パトリックのことを考えていたら、毎日が無意味な迄に過ぎていく。辛うじて仕事には行っていたけれども、家に帰ったら廃人のような生活を何日も続けていた。
ふと、久しく日の光を浴びてないわね、と思って、散歩がてら外に出ることにした。

のに、

「パト、リック…?」

その、隣の女性は、誰なの?

「あれ?フレアじゃねーか。何でこんなところに…」
それは私の科白よ、パトリック。どうして貴方が、こんなところで女性と一緒にいるのよ。私の所に全然来ないと思ったら、彼女のところに居たのね。
「パトリック、この方は?」
凛とした声がパトリックを呼んだ。胸の奥から沸き上がる嫉妬に似たどす黒い塊。私は今、悲しい。
「俺の友人っすよ、大佐」
その科白が、胸に刺さった。“友人”と言う単語が。パトリック、私は貴方の恋人じゃなくなったのね。
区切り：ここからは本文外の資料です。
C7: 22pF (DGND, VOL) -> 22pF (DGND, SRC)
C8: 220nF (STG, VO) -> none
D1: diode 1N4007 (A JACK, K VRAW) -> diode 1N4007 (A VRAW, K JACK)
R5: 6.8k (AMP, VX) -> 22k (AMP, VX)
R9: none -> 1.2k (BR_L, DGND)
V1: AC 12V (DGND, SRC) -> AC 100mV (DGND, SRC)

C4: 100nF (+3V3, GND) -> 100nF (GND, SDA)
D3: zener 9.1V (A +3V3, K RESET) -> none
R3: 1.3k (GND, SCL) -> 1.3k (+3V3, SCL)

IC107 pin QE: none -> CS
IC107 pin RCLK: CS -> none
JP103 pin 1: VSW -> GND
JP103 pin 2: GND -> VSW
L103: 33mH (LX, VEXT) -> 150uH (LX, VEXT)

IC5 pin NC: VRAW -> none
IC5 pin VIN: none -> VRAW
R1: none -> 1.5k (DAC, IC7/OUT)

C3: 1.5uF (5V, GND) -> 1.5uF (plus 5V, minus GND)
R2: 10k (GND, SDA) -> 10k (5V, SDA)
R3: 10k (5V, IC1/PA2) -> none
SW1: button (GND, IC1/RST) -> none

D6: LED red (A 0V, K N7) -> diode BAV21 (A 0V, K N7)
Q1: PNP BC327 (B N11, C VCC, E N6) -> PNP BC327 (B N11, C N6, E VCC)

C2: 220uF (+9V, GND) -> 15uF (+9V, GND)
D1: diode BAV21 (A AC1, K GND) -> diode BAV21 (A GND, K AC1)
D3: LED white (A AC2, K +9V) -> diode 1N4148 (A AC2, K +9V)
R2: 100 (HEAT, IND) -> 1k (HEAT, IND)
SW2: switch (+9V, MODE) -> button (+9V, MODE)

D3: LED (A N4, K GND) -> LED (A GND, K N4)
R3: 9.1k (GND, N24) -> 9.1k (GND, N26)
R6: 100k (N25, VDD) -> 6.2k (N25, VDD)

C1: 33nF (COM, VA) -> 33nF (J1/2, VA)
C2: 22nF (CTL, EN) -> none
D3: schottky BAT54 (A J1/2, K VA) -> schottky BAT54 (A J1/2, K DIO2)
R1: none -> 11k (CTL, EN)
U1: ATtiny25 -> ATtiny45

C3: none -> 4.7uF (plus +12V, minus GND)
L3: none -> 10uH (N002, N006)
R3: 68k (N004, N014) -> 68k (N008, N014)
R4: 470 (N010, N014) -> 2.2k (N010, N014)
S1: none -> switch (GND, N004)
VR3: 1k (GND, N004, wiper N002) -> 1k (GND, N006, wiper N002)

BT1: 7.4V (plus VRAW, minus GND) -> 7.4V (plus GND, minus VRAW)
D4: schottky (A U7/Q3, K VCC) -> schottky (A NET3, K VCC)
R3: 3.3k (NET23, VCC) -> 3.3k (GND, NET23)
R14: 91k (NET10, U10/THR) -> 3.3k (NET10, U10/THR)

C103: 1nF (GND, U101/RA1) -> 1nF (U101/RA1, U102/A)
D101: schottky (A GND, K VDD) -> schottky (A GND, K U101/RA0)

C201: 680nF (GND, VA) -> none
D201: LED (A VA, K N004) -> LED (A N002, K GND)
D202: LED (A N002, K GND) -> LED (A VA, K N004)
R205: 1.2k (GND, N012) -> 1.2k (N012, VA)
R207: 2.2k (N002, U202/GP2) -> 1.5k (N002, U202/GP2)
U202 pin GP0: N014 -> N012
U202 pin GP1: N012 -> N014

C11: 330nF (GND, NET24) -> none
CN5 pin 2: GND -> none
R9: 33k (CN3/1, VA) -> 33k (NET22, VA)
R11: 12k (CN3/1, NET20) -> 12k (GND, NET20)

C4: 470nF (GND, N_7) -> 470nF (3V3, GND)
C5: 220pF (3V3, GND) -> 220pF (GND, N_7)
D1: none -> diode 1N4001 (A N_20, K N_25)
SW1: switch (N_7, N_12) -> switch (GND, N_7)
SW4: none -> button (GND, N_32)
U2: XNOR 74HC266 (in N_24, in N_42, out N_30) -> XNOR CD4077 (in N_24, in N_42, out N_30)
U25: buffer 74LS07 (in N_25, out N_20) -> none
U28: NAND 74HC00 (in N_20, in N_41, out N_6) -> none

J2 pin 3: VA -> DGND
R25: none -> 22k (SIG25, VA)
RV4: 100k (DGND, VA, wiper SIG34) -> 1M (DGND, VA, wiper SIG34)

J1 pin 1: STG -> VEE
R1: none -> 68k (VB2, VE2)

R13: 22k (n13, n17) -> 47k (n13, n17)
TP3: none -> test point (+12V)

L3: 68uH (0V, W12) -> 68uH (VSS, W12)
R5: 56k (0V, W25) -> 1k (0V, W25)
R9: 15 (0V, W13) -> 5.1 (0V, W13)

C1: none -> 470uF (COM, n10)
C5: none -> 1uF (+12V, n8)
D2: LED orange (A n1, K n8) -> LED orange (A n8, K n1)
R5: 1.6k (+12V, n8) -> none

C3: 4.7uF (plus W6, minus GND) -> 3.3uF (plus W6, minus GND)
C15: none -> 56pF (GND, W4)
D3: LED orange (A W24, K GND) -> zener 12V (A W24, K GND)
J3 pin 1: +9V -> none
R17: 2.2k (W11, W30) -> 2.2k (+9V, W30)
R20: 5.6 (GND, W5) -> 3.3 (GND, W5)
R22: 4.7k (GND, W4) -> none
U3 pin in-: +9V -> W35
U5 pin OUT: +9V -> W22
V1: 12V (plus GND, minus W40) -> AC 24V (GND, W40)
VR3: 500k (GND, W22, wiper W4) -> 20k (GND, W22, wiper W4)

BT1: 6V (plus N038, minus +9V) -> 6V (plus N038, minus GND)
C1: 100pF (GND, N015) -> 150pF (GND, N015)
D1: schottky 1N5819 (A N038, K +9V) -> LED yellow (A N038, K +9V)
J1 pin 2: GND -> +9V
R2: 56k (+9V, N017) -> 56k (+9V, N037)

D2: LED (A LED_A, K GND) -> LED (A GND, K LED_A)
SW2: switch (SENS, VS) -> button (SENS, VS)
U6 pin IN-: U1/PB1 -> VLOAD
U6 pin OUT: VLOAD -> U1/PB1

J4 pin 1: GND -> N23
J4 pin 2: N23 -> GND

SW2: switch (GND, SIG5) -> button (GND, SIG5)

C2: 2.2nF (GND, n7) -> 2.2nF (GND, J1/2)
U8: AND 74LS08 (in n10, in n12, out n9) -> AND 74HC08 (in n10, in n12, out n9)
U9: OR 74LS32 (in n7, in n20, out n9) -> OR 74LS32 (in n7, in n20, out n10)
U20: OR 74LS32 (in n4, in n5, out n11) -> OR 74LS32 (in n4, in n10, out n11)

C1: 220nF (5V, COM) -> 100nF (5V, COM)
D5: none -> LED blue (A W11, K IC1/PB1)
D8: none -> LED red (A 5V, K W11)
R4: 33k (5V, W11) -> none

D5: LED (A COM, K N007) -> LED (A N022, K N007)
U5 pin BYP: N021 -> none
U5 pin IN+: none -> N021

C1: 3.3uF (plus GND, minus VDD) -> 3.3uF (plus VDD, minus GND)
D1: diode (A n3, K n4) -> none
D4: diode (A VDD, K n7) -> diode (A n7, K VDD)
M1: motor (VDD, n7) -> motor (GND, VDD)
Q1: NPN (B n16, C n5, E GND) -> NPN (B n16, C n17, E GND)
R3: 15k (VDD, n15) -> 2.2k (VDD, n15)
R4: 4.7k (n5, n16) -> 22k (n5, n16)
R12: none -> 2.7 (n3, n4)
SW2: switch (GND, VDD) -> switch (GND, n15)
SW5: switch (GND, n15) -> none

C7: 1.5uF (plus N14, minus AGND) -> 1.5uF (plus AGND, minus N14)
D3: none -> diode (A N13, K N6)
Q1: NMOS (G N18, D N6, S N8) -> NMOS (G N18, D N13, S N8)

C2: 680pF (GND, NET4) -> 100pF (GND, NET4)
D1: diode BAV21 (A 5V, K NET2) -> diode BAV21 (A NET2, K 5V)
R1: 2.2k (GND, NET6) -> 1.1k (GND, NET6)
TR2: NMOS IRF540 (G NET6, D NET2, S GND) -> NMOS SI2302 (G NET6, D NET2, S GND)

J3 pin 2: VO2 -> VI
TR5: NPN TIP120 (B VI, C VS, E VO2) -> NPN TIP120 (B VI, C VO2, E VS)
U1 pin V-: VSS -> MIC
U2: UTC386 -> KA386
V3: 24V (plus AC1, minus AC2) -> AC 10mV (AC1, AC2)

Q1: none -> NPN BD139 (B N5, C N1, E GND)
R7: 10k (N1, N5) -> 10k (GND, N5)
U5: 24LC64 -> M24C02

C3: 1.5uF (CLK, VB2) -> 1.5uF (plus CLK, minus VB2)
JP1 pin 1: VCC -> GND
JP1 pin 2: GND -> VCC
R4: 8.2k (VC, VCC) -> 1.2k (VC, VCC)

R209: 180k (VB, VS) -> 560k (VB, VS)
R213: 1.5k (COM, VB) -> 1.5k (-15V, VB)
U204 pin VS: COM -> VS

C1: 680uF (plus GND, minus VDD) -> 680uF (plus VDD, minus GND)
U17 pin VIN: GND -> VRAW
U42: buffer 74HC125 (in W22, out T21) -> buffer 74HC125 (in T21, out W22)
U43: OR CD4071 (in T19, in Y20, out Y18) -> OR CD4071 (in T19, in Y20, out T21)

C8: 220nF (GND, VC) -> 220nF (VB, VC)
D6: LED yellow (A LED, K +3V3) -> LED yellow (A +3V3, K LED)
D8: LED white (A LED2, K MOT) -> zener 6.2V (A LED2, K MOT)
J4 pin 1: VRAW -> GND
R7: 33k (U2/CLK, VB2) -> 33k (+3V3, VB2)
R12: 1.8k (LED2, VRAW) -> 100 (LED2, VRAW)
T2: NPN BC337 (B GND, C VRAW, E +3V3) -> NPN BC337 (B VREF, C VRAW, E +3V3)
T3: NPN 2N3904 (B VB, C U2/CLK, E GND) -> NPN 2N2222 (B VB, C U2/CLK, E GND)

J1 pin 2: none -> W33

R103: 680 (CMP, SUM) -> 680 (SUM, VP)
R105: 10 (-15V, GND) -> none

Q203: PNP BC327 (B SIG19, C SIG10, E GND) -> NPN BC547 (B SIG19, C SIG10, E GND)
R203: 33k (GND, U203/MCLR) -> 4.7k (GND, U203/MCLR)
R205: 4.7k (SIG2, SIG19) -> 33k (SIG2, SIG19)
貴方は隣の“大佐”を選んだのね。
にっこり、と微笑む。きっと感情なんて微塵も含まれてない。
「フレア・ディーチュです。初めまして」
極力表に出ないように告げた科白。大丈夫かな。ちゃんと出来たかしら。「ああ、そうだ。フレアも一緒に…」と、ついでにみたいに言ったパトリックの科白にとうとうカチンと来て「わたしっ!」と、思ったよりも強い声が出た。
不意に訪れる沈黙。
もう、何をしても無駄だと二人を見て悟った。

「…用事があるので、失礼します。」

このお腹の赤ちゃんとこのまま消えてしまおうか、なんて思った。